The dream was always the same. 

Elena Morozova stood in a field of snow, her bare feet burning against the ice. Above her, a full moon pulsed like an open wound, staining the night red. Shadows moved in the trees—wolves, or something worse. Their growls slithered into whispers: "Nocturna."

Then came the blood. 

It dripped from the branches, thick and black, pooling around her ankles. The metallic stench filled her lungs. She tried to run, but the snow became hands, dragging her down— 

Elena woke with a gasp. 

The orphanage dormitory was freezing, the air sharp with the scent of mildew and ammonia. Pale dawn light seeped through the barred windows, casting jagged lines across the floor. Around her, girls slept like corpses, their breath shallow. 

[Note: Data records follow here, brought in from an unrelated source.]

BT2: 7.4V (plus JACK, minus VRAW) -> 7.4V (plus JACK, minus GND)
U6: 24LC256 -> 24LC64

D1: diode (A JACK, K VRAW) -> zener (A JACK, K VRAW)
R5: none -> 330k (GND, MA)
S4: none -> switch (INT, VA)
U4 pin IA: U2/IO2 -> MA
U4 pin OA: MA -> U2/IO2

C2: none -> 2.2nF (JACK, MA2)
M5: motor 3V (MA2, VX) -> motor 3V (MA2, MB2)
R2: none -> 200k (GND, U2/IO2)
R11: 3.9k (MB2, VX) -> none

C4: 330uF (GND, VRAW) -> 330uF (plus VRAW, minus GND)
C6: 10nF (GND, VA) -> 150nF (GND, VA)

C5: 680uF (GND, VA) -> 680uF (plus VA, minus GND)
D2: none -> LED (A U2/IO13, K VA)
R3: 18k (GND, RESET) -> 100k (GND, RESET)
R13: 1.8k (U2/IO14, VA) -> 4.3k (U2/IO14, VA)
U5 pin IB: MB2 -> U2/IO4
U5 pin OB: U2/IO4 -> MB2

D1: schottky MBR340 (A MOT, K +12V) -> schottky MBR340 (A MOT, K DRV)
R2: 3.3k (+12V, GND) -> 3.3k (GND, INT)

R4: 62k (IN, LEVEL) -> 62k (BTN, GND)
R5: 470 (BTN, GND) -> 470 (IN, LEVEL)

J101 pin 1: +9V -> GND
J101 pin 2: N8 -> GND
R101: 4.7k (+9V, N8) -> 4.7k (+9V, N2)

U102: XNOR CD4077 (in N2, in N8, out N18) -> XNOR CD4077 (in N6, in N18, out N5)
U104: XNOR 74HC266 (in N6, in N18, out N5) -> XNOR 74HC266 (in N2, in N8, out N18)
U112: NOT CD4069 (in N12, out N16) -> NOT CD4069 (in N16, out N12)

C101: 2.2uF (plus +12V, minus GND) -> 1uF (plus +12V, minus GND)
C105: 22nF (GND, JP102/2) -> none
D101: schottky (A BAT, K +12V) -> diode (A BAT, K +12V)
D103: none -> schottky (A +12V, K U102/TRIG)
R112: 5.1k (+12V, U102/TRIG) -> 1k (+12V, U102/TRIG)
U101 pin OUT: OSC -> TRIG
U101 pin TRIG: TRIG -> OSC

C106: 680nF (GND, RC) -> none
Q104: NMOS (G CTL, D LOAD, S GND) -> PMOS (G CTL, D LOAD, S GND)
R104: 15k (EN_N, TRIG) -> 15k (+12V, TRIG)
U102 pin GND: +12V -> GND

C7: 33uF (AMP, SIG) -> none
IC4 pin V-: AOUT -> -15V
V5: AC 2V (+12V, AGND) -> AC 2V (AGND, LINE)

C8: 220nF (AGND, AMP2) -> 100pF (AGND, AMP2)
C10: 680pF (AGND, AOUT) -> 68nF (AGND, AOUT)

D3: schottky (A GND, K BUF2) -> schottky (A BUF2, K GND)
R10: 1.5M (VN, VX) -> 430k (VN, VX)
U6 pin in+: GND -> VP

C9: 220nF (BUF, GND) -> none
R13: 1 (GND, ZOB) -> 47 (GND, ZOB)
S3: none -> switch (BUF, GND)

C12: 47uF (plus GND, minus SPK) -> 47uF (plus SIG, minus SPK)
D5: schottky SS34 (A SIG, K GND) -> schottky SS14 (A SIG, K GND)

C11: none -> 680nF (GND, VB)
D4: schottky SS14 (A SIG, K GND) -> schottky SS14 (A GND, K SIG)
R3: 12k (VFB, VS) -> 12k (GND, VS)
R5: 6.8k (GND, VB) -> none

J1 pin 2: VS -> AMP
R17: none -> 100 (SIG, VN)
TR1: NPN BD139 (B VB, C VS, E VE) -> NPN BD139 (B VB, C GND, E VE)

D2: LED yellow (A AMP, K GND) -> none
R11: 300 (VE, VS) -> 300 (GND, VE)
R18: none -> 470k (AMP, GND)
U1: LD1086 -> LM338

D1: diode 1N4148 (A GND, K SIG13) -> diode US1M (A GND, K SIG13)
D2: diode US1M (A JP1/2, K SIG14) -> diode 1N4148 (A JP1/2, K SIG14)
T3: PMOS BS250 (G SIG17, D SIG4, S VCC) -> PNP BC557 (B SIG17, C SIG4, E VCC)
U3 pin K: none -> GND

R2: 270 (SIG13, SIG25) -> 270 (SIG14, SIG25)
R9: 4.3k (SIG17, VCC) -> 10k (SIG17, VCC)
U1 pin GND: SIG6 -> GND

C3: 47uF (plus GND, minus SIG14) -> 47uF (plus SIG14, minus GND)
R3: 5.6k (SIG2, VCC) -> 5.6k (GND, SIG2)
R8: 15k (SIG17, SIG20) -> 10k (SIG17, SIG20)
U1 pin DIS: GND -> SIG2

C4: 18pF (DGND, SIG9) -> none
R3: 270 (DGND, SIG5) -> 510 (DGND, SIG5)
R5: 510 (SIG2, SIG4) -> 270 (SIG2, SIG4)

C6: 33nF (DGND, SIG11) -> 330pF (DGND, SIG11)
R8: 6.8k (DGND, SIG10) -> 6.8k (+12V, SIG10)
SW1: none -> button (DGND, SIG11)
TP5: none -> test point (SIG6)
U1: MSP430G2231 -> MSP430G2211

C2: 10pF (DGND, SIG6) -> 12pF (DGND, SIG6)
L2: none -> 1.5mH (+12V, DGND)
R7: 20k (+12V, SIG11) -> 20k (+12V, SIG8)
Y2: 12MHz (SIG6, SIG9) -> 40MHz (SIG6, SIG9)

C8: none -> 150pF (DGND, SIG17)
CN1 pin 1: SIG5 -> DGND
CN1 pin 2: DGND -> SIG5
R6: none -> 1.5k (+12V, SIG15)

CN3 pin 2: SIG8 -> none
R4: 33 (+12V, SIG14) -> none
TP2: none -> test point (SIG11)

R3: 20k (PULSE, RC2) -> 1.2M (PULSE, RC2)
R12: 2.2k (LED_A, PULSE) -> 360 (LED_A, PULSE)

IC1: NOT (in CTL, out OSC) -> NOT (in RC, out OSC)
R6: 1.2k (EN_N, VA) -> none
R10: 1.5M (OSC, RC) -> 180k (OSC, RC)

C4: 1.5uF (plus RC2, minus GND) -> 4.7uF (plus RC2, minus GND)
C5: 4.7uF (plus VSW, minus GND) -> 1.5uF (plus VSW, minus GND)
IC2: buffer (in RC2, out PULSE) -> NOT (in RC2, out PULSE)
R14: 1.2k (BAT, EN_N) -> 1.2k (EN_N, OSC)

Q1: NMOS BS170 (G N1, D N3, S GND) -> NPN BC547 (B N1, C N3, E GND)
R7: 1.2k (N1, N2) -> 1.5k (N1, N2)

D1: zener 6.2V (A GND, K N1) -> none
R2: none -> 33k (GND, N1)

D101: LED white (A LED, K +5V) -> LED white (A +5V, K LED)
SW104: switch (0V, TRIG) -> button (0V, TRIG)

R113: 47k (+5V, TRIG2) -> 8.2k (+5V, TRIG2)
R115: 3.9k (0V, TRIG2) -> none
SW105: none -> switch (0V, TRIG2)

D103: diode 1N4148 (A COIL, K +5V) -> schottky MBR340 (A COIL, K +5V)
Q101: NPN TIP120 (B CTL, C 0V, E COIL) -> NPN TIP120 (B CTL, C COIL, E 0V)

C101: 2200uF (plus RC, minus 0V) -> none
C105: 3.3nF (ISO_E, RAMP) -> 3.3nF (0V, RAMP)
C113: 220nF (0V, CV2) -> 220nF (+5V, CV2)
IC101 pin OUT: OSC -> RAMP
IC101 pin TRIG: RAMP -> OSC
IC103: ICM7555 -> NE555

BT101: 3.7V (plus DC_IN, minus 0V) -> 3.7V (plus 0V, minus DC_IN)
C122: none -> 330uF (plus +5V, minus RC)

She pressed a hand to her chest. Her heartbeat was too fast. *Just a dream.* But her fingers came away damp with sweat—or was it sticky? She squinted. In the dim light, it looked almost dark. 

No. Impossible.

A bell clanged downstairs. 

Breakfast was stale bread and weak tea. The dining hall echoed with the clatter of spoons and the occasional whimper from the younger children. At the head table, Sister Valya watched them like a vulture, her rosary beads clicking between skeletal fingers. 

Elena tore her bread into tiny pieces. She wasn't hungry. 

"Dreaming again?" whispered Anya, the only girl who ever spoke to her. 

Elena nodded. 

"Was it the wolves?" 

"…And the blood." 

Anya's face paled. She crossed herself. "You shouldn't talk about that. *She'll* hear you." 

She meant Sister Valya. The old nun had once dragged a boy out of bed for screaming about "monsters in the walls." He'd vanished the next day. 

Elena glanced at the empty chair beside her. "Where's Luka?" 

Anya shook her head. "Infirmary, maybe. Or

A door slammed. 

Dr. Anton Virek strode into the hall, his boots leaving wet prints on the floor. Snow melted in his black hair. Behind him, two orderlies wheeled a stretcher covered with a sheet. Something small and limp lay beneath it. 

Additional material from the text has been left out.